As students across the country prepare to hit the books, many of them are also getting ready to live away from home for the first time. But as they pack up their furniture, clothes, laptops, tablets and more, are they also packing their insurance?
Chances are no. Statistics Canada reports that fewer than 50 per cent of all Canadian renters have tenant insurance. While many renters likely believe it’s another expense they just can’t afford, they may be leaving themselves vulnerable to unforeseen costs and liabilities. Considering the relatively low cost of tenant insurance, not carrying coverage may be an unnecessary risk.
Three reasons why you should invest in tenant insurance:
1. Contents coverage
One common explanation for not getting tenant insurance is that many renters don’t think their possessions are worth very much or that they are not important enough to insure. Some renters also believe they will be covered by their landlord’s policy. But most building owner’s policies only cover the structure itself, not tenants’ personal belongings.
While you may feel that your possessions don’t hold much value, you might be surprised how quickly it adds up if you think about everything you own — furniture, clothing, shoes, jewellery, entertainment and sporting equipment, electronics and more. If you had to replace all your belongings at once, could you afford it?
Tenant insurance can help cover the cost of replacing your stuff if it’s unexpectedly damaged, ruined or stolen in a covered situation such as fire or theft.

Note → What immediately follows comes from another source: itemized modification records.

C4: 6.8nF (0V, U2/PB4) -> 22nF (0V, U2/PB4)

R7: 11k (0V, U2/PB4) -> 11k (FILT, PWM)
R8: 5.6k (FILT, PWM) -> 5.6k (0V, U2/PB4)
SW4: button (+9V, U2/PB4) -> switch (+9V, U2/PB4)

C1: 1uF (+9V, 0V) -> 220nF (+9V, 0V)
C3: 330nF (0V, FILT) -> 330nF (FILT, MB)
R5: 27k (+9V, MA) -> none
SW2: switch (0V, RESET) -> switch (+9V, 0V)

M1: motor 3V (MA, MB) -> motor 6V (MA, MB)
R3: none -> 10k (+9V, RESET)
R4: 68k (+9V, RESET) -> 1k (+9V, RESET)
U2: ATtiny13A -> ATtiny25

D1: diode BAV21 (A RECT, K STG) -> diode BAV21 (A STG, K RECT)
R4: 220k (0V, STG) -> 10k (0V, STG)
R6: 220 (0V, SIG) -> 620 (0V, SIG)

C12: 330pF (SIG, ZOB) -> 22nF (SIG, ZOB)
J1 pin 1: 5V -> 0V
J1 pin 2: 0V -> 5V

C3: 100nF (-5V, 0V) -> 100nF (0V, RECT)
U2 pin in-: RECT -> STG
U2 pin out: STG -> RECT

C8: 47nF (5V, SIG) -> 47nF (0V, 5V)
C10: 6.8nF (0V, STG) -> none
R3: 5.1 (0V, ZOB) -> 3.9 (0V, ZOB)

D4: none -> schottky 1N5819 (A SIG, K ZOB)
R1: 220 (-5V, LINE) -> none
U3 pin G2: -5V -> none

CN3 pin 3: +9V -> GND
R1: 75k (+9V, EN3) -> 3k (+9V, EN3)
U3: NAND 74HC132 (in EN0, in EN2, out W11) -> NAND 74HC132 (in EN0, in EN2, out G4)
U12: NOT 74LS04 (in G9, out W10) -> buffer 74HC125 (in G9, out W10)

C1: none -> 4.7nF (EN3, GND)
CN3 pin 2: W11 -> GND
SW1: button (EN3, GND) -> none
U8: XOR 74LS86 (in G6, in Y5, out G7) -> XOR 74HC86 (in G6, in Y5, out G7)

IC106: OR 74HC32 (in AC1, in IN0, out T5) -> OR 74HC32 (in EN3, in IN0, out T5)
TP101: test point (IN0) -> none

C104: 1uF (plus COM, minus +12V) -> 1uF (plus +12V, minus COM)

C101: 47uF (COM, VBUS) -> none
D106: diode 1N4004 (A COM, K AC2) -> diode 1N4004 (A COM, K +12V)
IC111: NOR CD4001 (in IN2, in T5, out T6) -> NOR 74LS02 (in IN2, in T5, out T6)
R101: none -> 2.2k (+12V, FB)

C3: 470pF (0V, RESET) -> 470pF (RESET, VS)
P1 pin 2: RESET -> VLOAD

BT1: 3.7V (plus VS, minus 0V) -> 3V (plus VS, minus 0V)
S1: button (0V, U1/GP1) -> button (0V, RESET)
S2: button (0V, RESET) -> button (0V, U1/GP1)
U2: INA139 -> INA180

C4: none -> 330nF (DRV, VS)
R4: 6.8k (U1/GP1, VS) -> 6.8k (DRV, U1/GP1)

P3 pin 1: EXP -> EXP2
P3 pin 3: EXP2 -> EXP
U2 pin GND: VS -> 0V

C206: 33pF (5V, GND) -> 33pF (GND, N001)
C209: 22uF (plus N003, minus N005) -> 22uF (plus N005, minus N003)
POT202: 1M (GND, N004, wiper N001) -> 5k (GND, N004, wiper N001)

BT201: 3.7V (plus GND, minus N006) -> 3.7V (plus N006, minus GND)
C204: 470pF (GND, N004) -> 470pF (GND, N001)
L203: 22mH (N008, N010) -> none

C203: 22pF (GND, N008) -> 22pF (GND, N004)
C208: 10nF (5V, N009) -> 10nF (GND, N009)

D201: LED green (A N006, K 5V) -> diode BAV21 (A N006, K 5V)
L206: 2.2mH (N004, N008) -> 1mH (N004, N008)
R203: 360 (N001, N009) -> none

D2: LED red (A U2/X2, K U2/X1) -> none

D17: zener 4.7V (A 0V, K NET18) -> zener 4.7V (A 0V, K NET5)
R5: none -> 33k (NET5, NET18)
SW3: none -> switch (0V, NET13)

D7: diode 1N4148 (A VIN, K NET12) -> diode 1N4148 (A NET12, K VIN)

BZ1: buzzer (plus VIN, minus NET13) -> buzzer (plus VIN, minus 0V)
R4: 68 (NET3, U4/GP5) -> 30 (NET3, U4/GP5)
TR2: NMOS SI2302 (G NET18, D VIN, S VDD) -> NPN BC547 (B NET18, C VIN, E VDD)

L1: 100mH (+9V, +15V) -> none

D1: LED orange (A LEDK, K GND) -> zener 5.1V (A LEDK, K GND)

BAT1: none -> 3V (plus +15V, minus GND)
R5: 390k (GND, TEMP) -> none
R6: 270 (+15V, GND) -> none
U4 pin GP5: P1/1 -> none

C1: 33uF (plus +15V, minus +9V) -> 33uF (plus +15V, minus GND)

That said, coverage has limits and the maximum amount your policy will pay for personal property losses will apply. You will be faced with a few choices when it comes to purchasing a content coverage policy, so be sure to discuss your needs with your agent or broker. For instance:
- You’ll want to set coverage limits that reflect your current situation. Creating a home inventory can help you assess the value of your belongings and determine how much contents coverage is right for you.
- You may also find that certain items — such as music instruments and sporting equipment like bicycles — have limited coverage under a standard policy. You may need to determine whether additional coverage for these specific items (often under something referred to as a “special endorsement”) is something you should get.
2. Liability Coverage
Another form of protection typically offered in a tenant policy is liability coverage. This coverage is designed to help protect a renter from paying out of pocket for certain costs if they are found legally responsible for property damage or injury.
While no one ever expects accidents to occur, they do happen. For example, if you accidentally start a fire in your kitchen and it causes damage to your unit (and maybe even your neighbours unit too!); you may be held responsible for repairs. If a guest to your home trips and falls over something, you may have to cover the costs of the injured person’s damages.
As with other coverages, limits apply to the amount a policy will pay out after a covered loss. A standard tenant policy usually covers $1 million in liability. Be sure your coverage fits your needs.
3. Additional Living Expenses
What if the home you are renting becomes damaged by a fire and you’re unable to live in it? Where would you go? How would you take care of yourself? Tenant insurance usually includes coverage for additional living expenses, such as hotel bills and meals, up to a certain dollar value.
BONUS: Many renters also don’t realize that their tenant insurance can even help protect them when they are away from home. For example, if your belongings were stolen from your car while you were away on a road trip, your tenant insurance may help you re-coup the cost of the stolen items. Or if during a game of backyard baseball you accidentally break a window at a friend’s house, your tenant insurance could help offset the cost of the damages.
How much does tenant insurance cost?
While the cost of your tenant policy will depend on a variety of factors unique to your situation, including how much coverage you need, the location of the building, and how the building was constructed, a typical tenant policy usually falls between $12 and $25 a month (or the price of two to four fancy lattes).
However, sometimes, tenant insurance doesn’t even cost a thing! Students living away from home while attending school can potentially be covered under their parents’ home insurance policy, but it is always best to check with an insurance provider to be sure and to understand any limitations.
Just remember that as a renter’s circumstances evolve, their insurance needs will change too. It is recommended that renters review their policies whenever entering each new life stage, such as moving to a new location, or moving in with a partner.
A few other things a student renter should consider:
1. Roommates: If sharing a property with roommates, each resident should have their own insurance coverage and everyone should be named on the lease. If only one person is listed, that person can be held accountable if someone is injured or if damages occur to the rental unit.
2. Campus Accommodation: Students living on-campus should review their rental agreement. Most will state that the school is not responsible for the loss or theft of personal property. Students living in a campus residence should also have their own insurance to cover theft or damage.
3. Expensive Items: Tenants should be aware that there are limits for coverage on some items. If a student is covered under their parents’ home insurance, or for someone looking to purchase their own tenant insurance, they should consider adding extra protection for expensive items with a personal articles endorsement, which provides special coverage for items that go beyond the “standard” policy, such as a high-end laptop.